其中清除的组件就是ContextCleaner
,代码如下:
private[spark] class ContextCleaner(
sc: SparkContext,
shuffleDriverComponents: ShuffleDriverComponents) extends Logging {
/**
* A buffer to ensure that `CleanupTaskWeakReference`s are not garbage collected as long as they
* have not been handled by the reference queue.
*/
private val referenceBuffer =
Collections.newSetFromMap[CleanupTaskWeakReference](new ConcurrentHashMap)
private val referenceQueue = new ReferenceQueue[AnyRef]

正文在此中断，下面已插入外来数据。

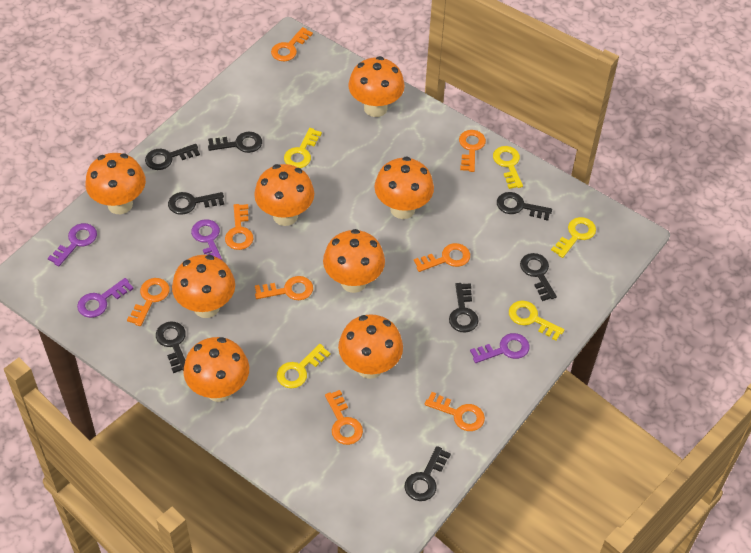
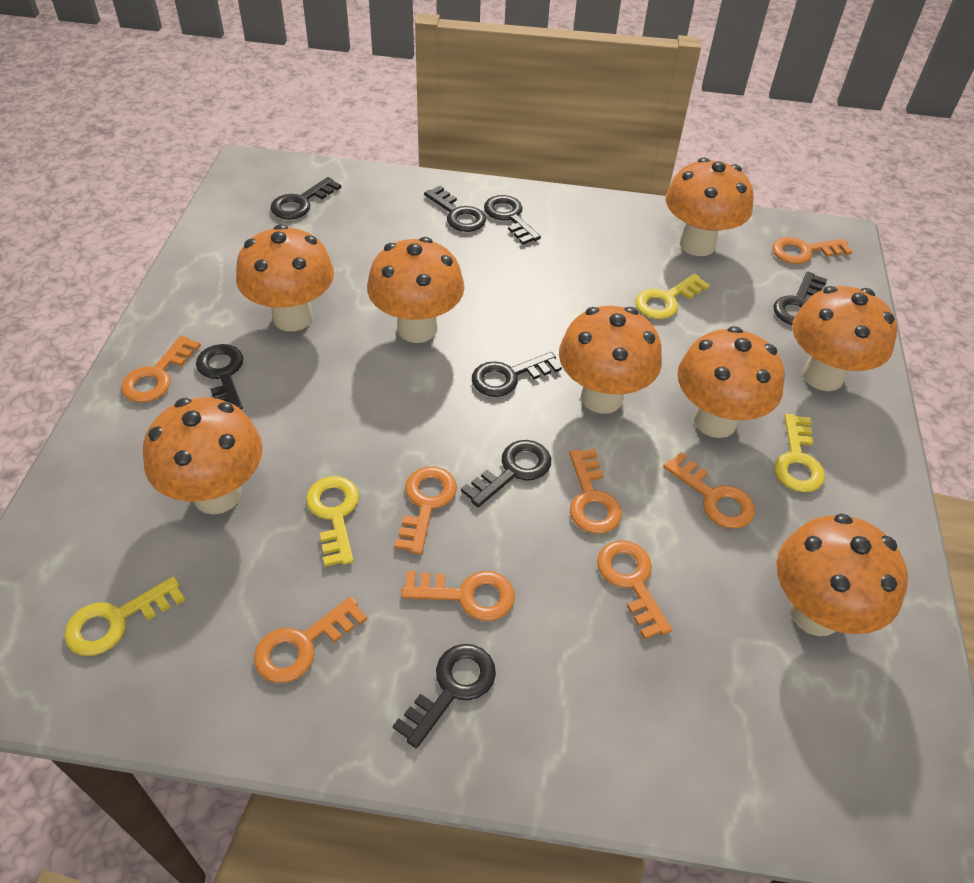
purple key: 4 -> 0
yellow key: 5 -> 4

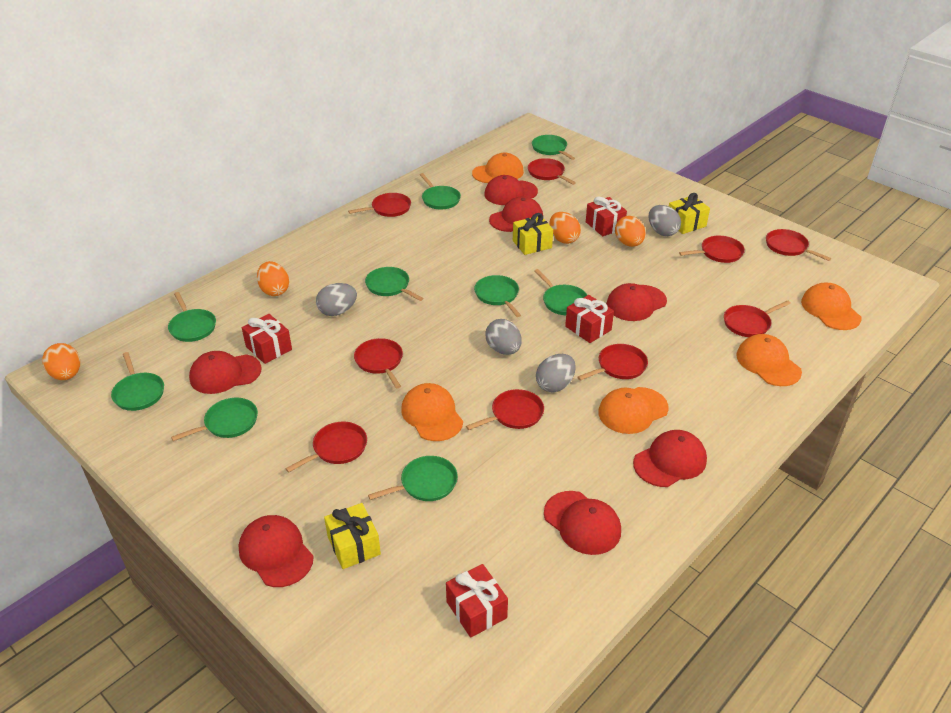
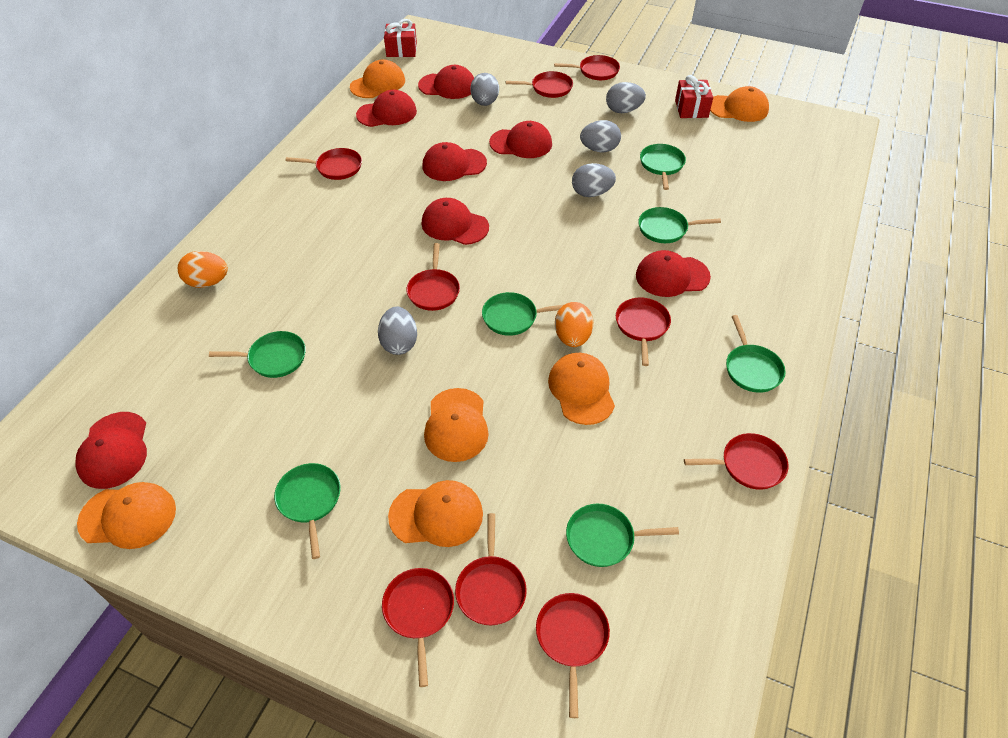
green pan: 9 -> 7
grey egg: 4 -> 5
orange cap: 5 -> 6
orange egg: 4 -> 2
red gift: 4 -> 2
yellow gift: 3 -> 0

private val cleaningThread = new Thread() { override def run(): Unit = keepCleaning() }
private val periodicGCService: ScheduledExecutorService =
ThreadUtils.newDaemonSingleThreadScheduledExecutor("context-cleaner-periodic-gc")
...
/** Register a ShuffleDependency for cleanup when it is garbage collected. */
def registerShuffleForCleanup(shuffleDependency: ShuffleDependency[_, _, _]): Unit = {
registerForCleanup(shuffleDependency, CleanShuffle(shuffleDependency.shuffleId))
}
在spark driver端,每生成一个ShuffleDependency对象,就会把该对象注册到ContextCleaner
中,数据链路如下:
ShuffleDependency
_rdd.sparkContext.cleaner.foreach(_.registerShuffleForCleanup(this))
||
\/
registerForCleanup(shuffleDependency, CleanShuffle(shuffleDependency.shuffleId))
||
\/
referenceBuffer.add(new CleanupTaskWeakReference(task, objectForCleanup, referenceQueue))
可以看到会把该对象组装成CleanupTaskWeakReference实例(也是WeakReference实例)放到一个buffer中,关于WeakReference
的作用大家可以自行网上查阅,作用就是如果一个对象只被WeakReference实例引用的话,
那该对象就会被GC,并且会把它放入该Reference实例相关联的ReferenceQueue。
再看cleaningThread
这个线程调用的方法keepCleaning:
private def keepCleaning(): Unit = Utils.tryOrStopSparkContext(sc) {
while (!stopped) {
try {
val reference = Option(referenceQueue.remove(ContextCleaner.REF_QUEUE_POLL_TIMEOUT))
.map(_.asInstanceOf[CleanupTaskWeakReference])
// Synchronize here to avoid being interrupted on stop()
synchronized {
reference.foreach { ref =>
logDebug("Got cleaning task " + ref.task)
referenceBuffer.remove(ref)
ref.task match {
case CleanRDD(rddId) =>
doCleanupRDD(rddId, blocking = blockOnCleanupTasks)
case CleanShuffle(shuffleId) =>
doCleanupShuffle(shuffleId, blocking = blockOnShuffleCleanupTasks)
case CleanBroadcast(broadcastId) =>
doCleanupBroadcast(broadcastId, blocking = blockOnCleanupTasks)
case CleanAccum(accId) =>
doCleanupAccum(accId, blocking = blockOnCleanupTasks)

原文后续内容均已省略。